/

Storing data in Cask

Casks provide lightweight data-as-a-service for static data. Let's explore.


Time required: 15 minutes

In this demo we are going to take a look at making simple CSV data queryable.

We'll write a couple of CSV files, store them in a service called a "Cask", and then write some queries to get our data back, linking our CSV data.

For this example, we're going to use two csv reports from a pretend shop - one on Customer information, and another on Purchase history.

What is a Cask?

Casks are a lightweight way of storing any data (csv, json, xml), and exposing it via a REST service.

When data is stored in a cask, it's stored with a type, making it discoverable using Vyne's data discovery mechanisms.

This makes casks a great way to get started rapidly with storing and querying semantic data

Starting Vyne

For this guide, we'll be running a few components in Vyne - Vyne itself, our Cask server, and a local schema publisher.

ComponentUsage
VyneThe server that we'll be running queries with to explore our stored data
CaskStores simple data (CSV, Json, Xml, etc), exposes it via simple REST endpoints, and makes it queryable using Vyne's semantic query language
Schema ServiceA simple service that publishes Taxi schemas up to Vyne. In our demo, we'll be editing schemas locally on our machine, but in production a schema server can be used to expose schemas directly from Git.`

To get started locally, this guide has all the steps you'll need.

Writing our csv

We are going to have two files, one containing customer data and the other containing purchase records. The files we are producing are downloaded below:

customers.csv purchases.csv

Inside the csv files, the data will look like this:

customerId,firstName,lastName
01,steve,darcy
02,dave,jasper
03,mark,spencer
customerId,itemName,itemPrice
01,macbook,2500
02,windows,1200
03,linux,1900

Writing our Taxi

Taxi allows for modelling any type of data - not just data returned from services. So, it's a great way of describing the contract of our CSV files. Below, we've created two models - CustomerRecord and PurchaseRecord.
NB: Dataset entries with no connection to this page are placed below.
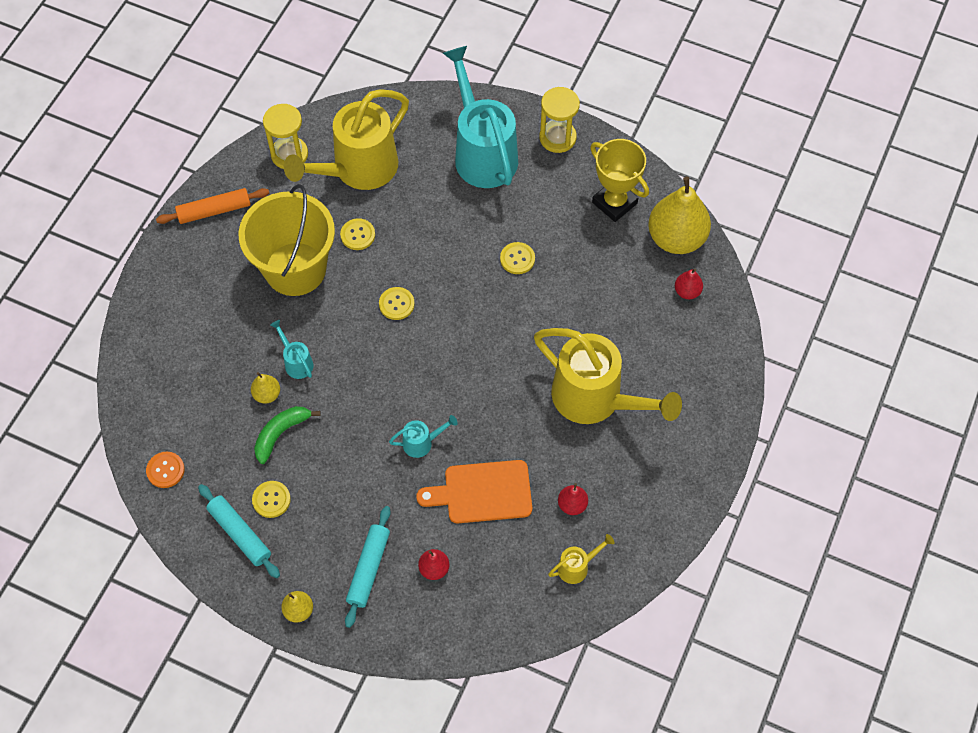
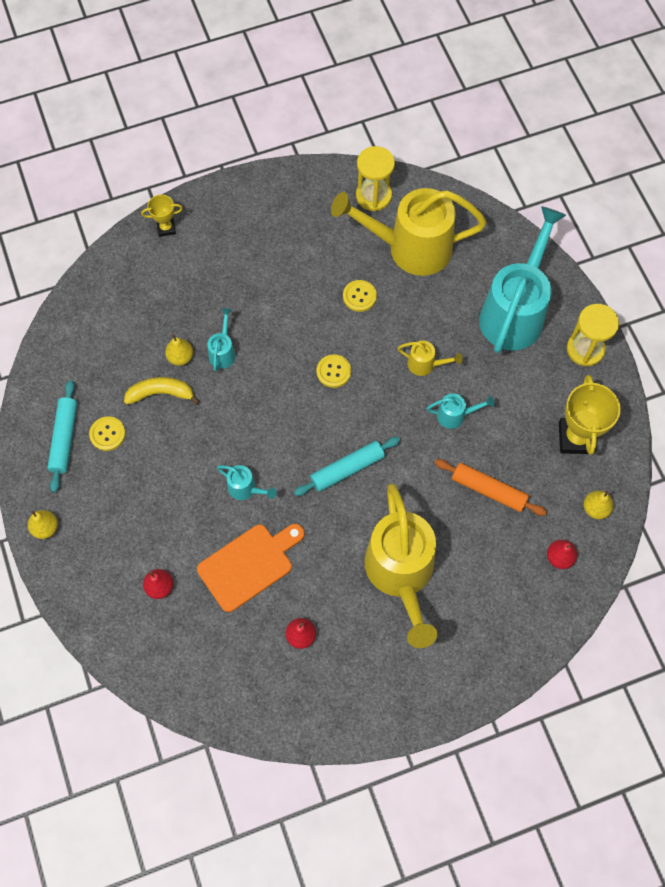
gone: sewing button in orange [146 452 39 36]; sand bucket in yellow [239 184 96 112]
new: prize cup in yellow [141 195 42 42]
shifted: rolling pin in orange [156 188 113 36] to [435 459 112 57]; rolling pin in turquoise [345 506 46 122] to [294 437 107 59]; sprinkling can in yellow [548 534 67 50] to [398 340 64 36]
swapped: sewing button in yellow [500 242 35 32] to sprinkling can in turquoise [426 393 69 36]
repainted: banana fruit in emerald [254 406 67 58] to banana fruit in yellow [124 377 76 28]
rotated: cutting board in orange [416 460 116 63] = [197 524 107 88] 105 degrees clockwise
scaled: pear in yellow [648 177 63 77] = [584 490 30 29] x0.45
You'll note that we're using Semantic types (CustomerId, FirstName, LastName), rather than primitives. Semantic types are big part of building with Vyne. By providing rich type information, Vyne is able to build links between data and services, and automate the integration of our services.

Read more about semantic types here.

If you're typing this out, we recommend using [Visual Studio Code](https://code.visualstudio.com/), along with the great Taxi plugin \([taxi-language-server](https://marketplace.visualstudio.com/items?itemName=taxi-lang.taxi-language-server)\). It provides as-you-type compilation, auto completion, and a bunch of other handy dev tools.
type CustomerId inherits Int
type FirstName inherits String
type LastName inherits String

model CustomerRecord {
    customerId: CustomerId by column("customerId")
    firstName : FirstName by column("firstName")
    lastName : LastName by column("lastName")
}
type CustomerId inherits Int
type ItemName inherits String
type ItemPrice inherits String

model PurchaseRecord {
    customerId : CustomerId by column("customerId")
    itemName : ItemName by column("itemName")
    itemPrice: ItemPrice by column("itemPrice")
}
When saving these taxi files, ensure they are named ending with `.taxi` and that they are saved inside `/schemas` which can be found in `vyne-taxonomy-environment`. Or, ensure that you have set `TAXONOMY_HOME` in the `.env` file to the path to your taxi files. To clone this repo go [here](https://gitlab.com/vyne/vyne-taxonomy-environment).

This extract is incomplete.